The next point I want to pick up is the issue of Cloud. I think cloud is a red herring to this conversation. Cloud should be an architecture/infrastructure and procurement/licensing decision, not a functional one. Most large ECM/RM vendors can offer similar functionality hosted on- and off-premises, and offer SaaS payment terms rather than perpetual licensing. The cloud conversation around RM however, comes to its own sticky mess where you start looking at guaranteeing location-specific storage (critical issue for a lot of European data protection and privacy regulation) and when you start looking at the integration between on-premise and off-premise systems (as in the examples of auto-declaration above). I don’t believe that auto-classification is a significant factor in the cloud decision making process.

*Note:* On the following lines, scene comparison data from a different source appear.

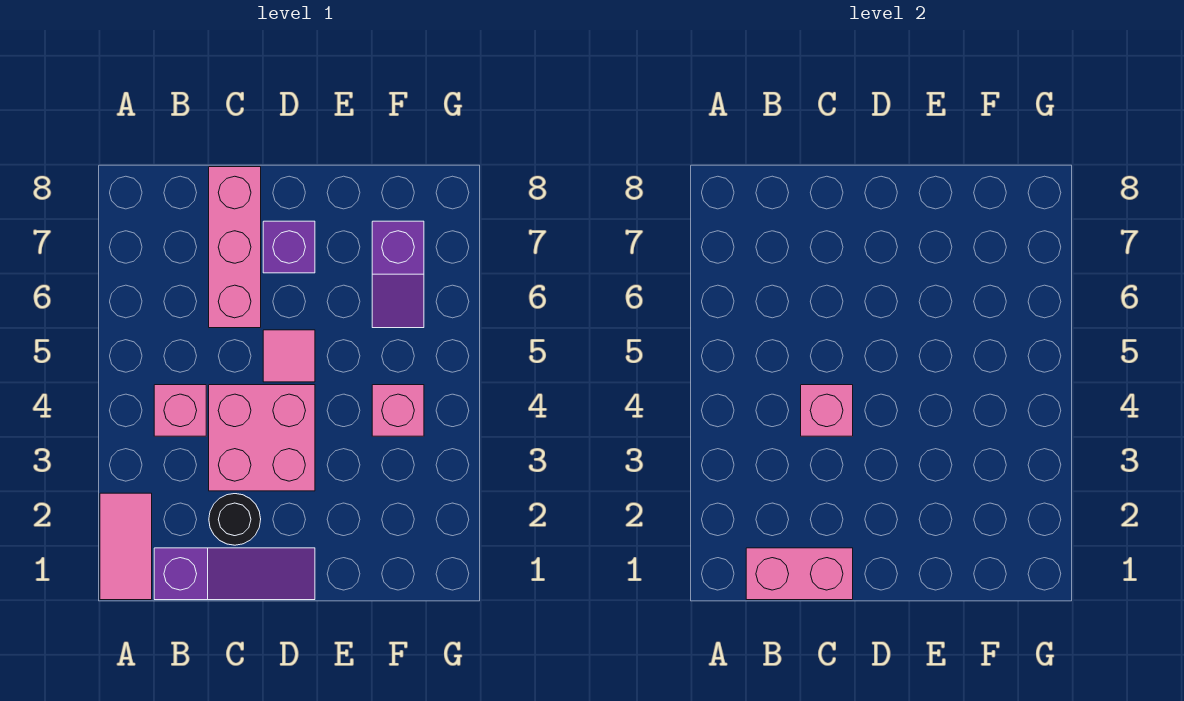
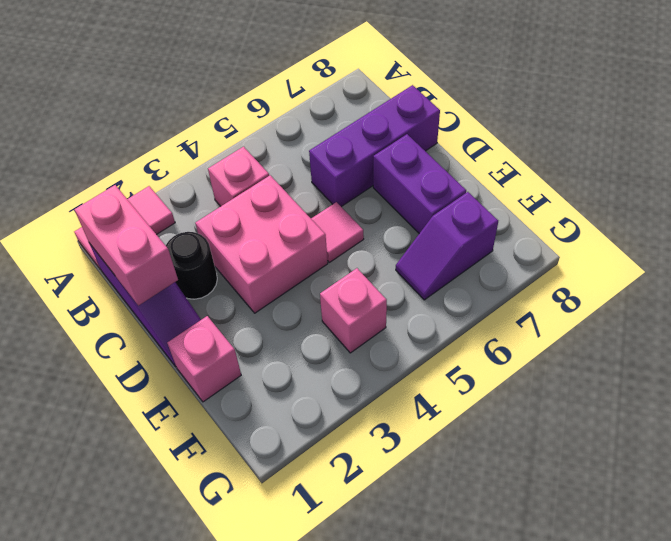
pink brick C4 level 2 -> pink brick E1 level 1
pink brick C6:C8 level 1 -> purple brick C6:C8 level 1
purple brick D7 level 1 -> purple brick D7:E7 level 1

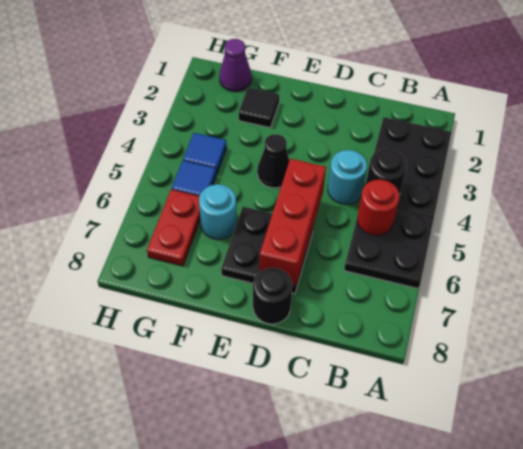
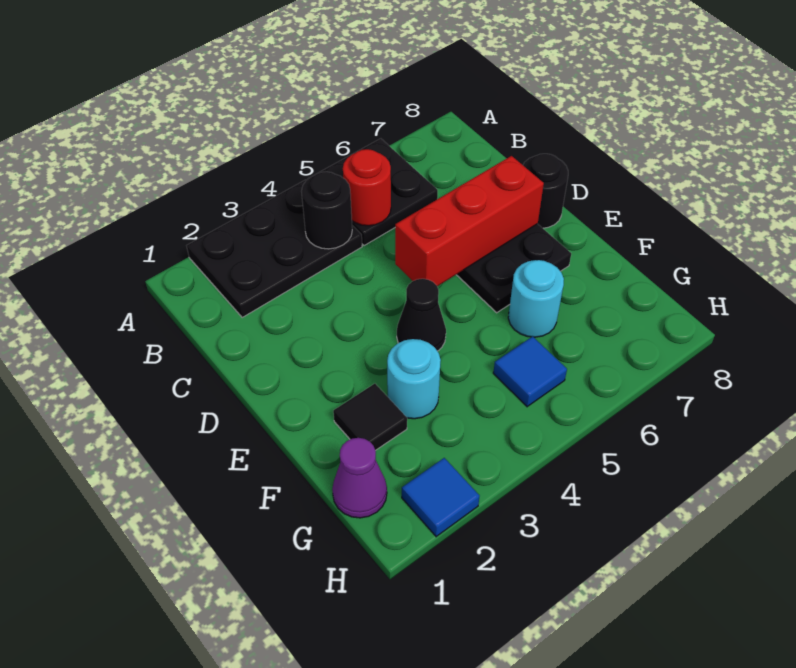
cyan round brick C4 level 1 -> cyan round brick F3 level 1
blue tile G4 level 1 -> blue tile H2 level 1
red plate G6:G7 level 1 -> none

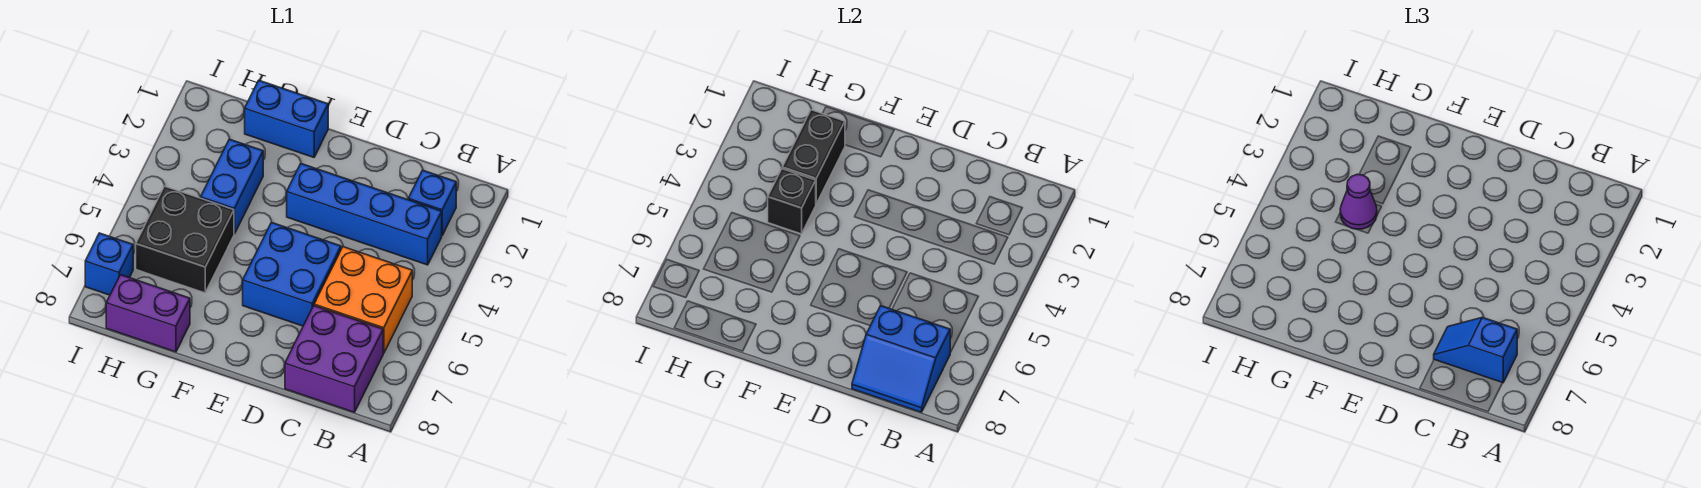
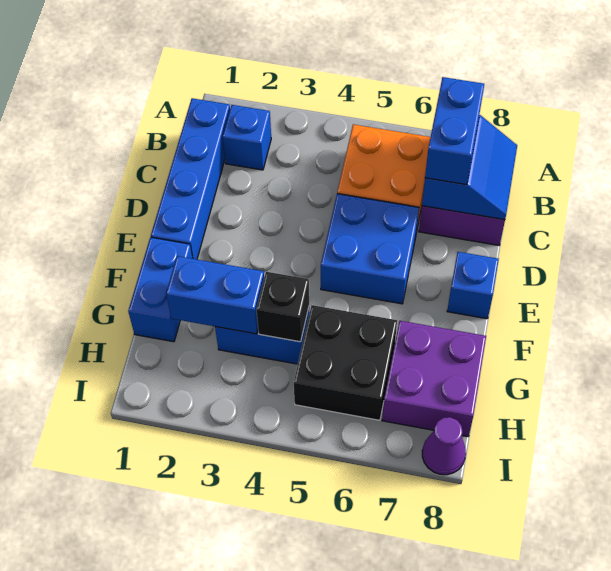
blue brick B3:E3 level 1 -> blue brick B1:E1 level 1
blue slope B7:C7 level 3 top B -> blue brick B7:C7 level 3
black brick G2:G3 level 2 -> blue brick G2:G3 level 2
purple cone G4 level 3 -> purple cone I8 level 1
purple brick G8:H8 level 1 -> purple brick G7:H8 level 1
blue brick I7 level 1 -> blue brick E8 level 1

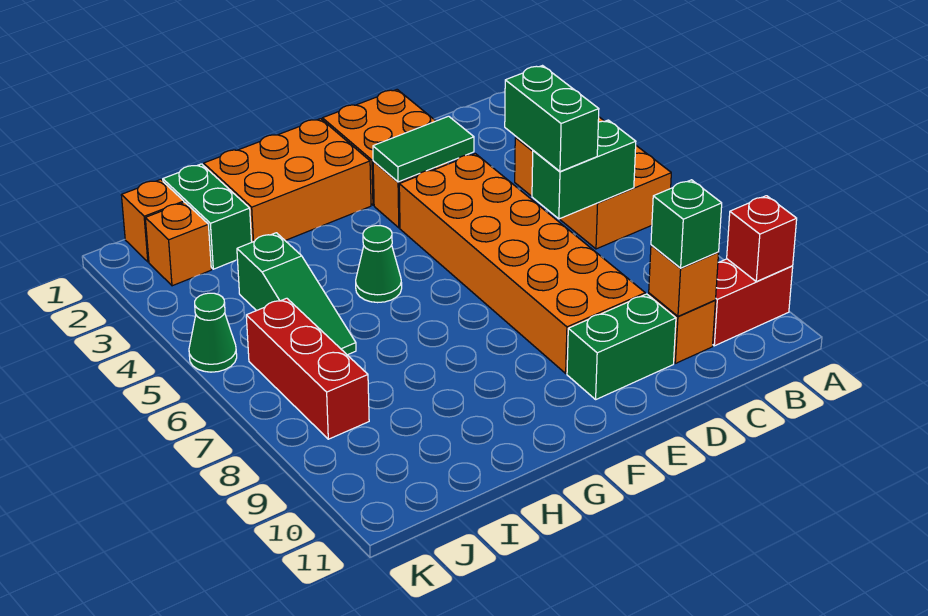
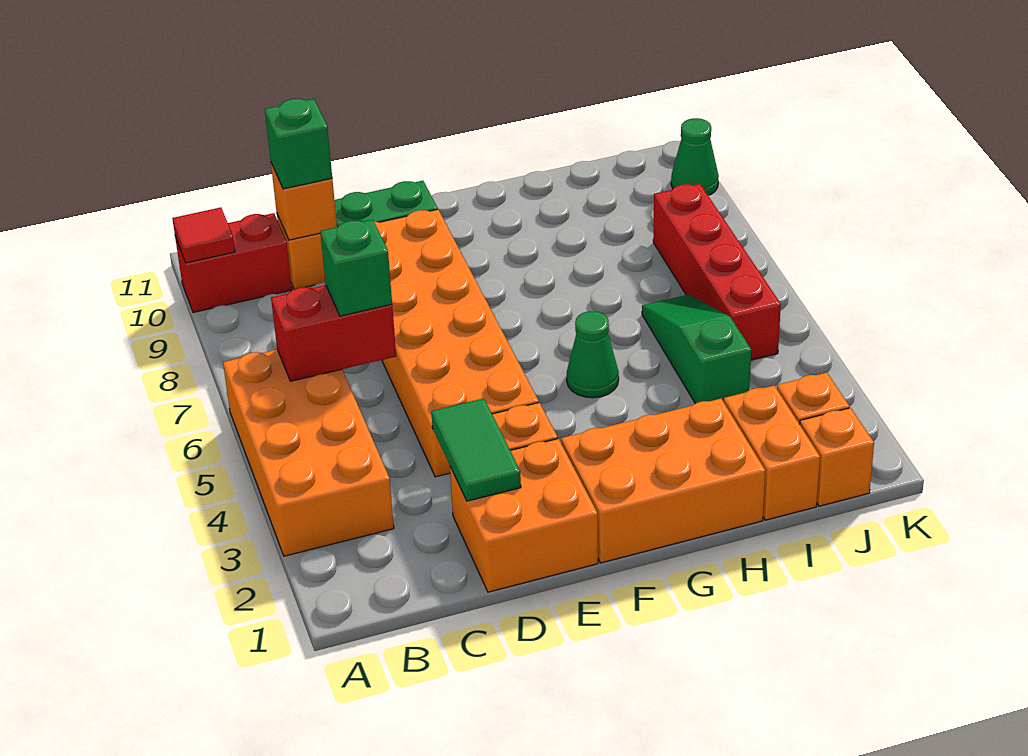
orange brick A4:B6 level 1 -> orange brick A3:B6 level 1
red brick A10 level 2 -> red tile A10 level 2
green brick B6:C6 level 2 -> red brick B6:C6 level 2
green brick C5:C6 level 3 -> green brick C6 level 3
green tile D3:E3 level 2 -> green tile D2:D3 level 2
green brick I1:I2 level 1 -> orange brick I1:I2 level 1
red brick J6:J8 level 1 -> red brick J5:J8 level 1
green cone K5 level 1 -> green cone K10 level 1

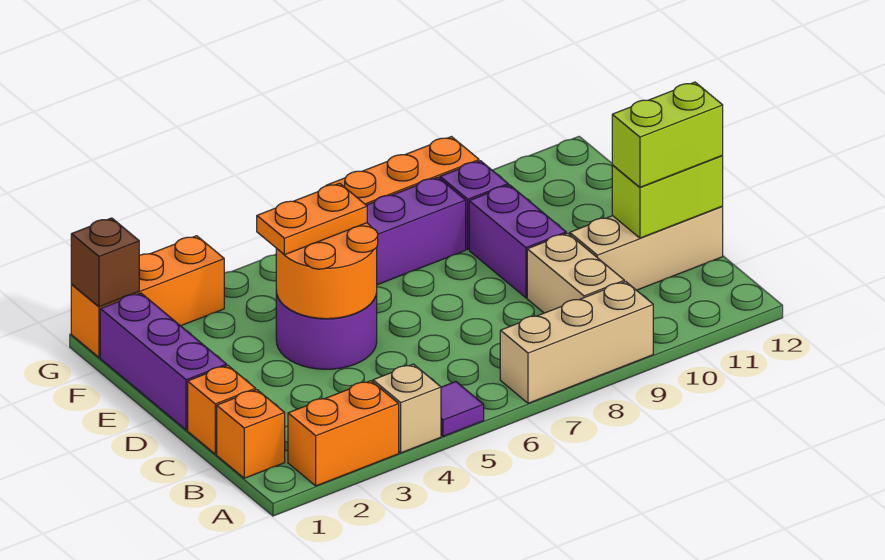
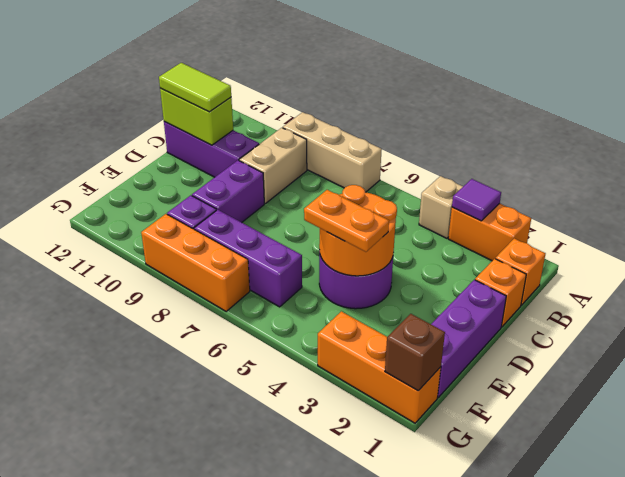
purple tile A5 level 1 -> purple tile A3 level 2
tan brick C10:C12 level 1 -> purple brick C10:C12 level 1
lime brick C11:C12 level 3 -> lime tile C11:C12 level 3

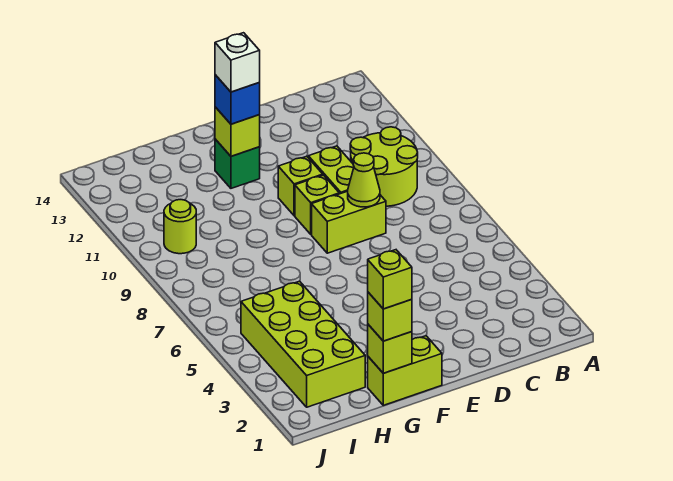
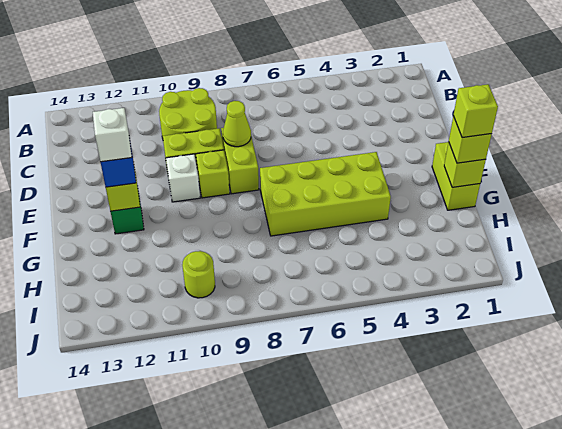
lime brick E10 level 1 -> white brick E10 level 1
lime brick H2:I5 level 1 -> lime brick F4:G7 level 1

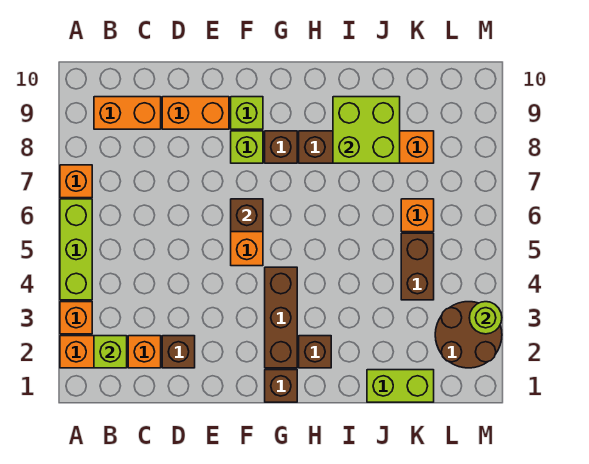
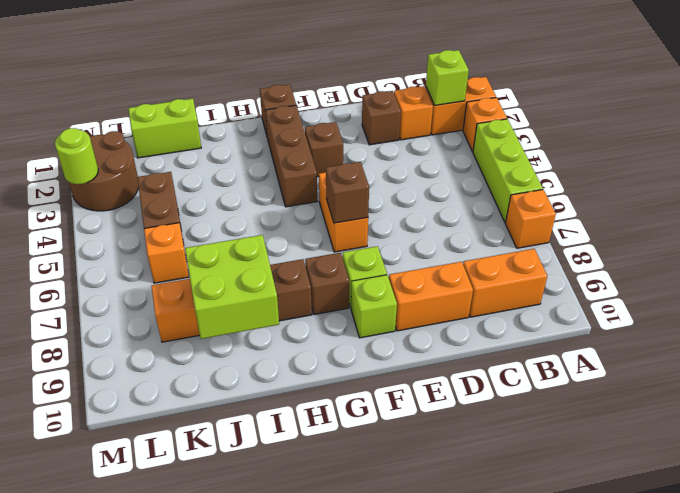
brown brick H2 level 1 -> brown brick F3 level 1

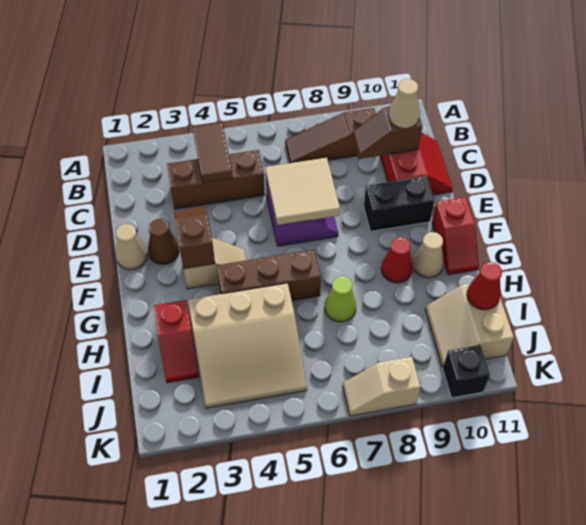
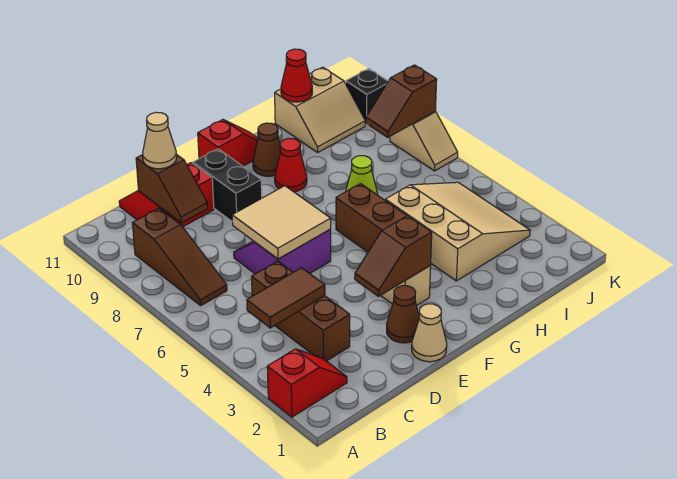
tan cone G10 level 1 -> brown cone G10 level 1
red slope H2:I2 level 1 top H -> red slope A2:B2 level 1 top A
none -> brown slope J8:K8 level 2 top K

Finally, I wanted to bring another element to this discussion. There is another RM disruptive trend that is not explicit in Cheryl’s article (but it fits under point #1) and it addresses the third RM requirement above: “In-place” Retention Management. If you extract the retention schedule management from the RM tool and architect it at a higher logical level, then retention and disposition can be orchestrated across multiple RM repositories, applications, collaboration environments and even file systems, without the need to relocate the content into a dedicated traditional RM environment. It’s early days (and probably a step too far, culturally, for most RM practitioners) but the huge volumes of currently unmanaged information are becoming a key driver for this approach. We had some interesting discussions at the IRMS conference this year (triggered partly because of IBM’s recent acquisition of StoredIQ, into their Information Lifecycle Governance portfolio) and James Lappin (@JamesLappin) covered the concept in his recent blog here: The Mechanics on Manage-In-Place Records Management Tools. Well worth a read…
So to summarise my points: RM is a composite requirement; Auto-Categorisation is useful and is starting to become legitimate. But even though it can participate, it should not be confused with Auto-Declaration of records; “Cloud” is not a functional decision, it’s an architectural and commercial one.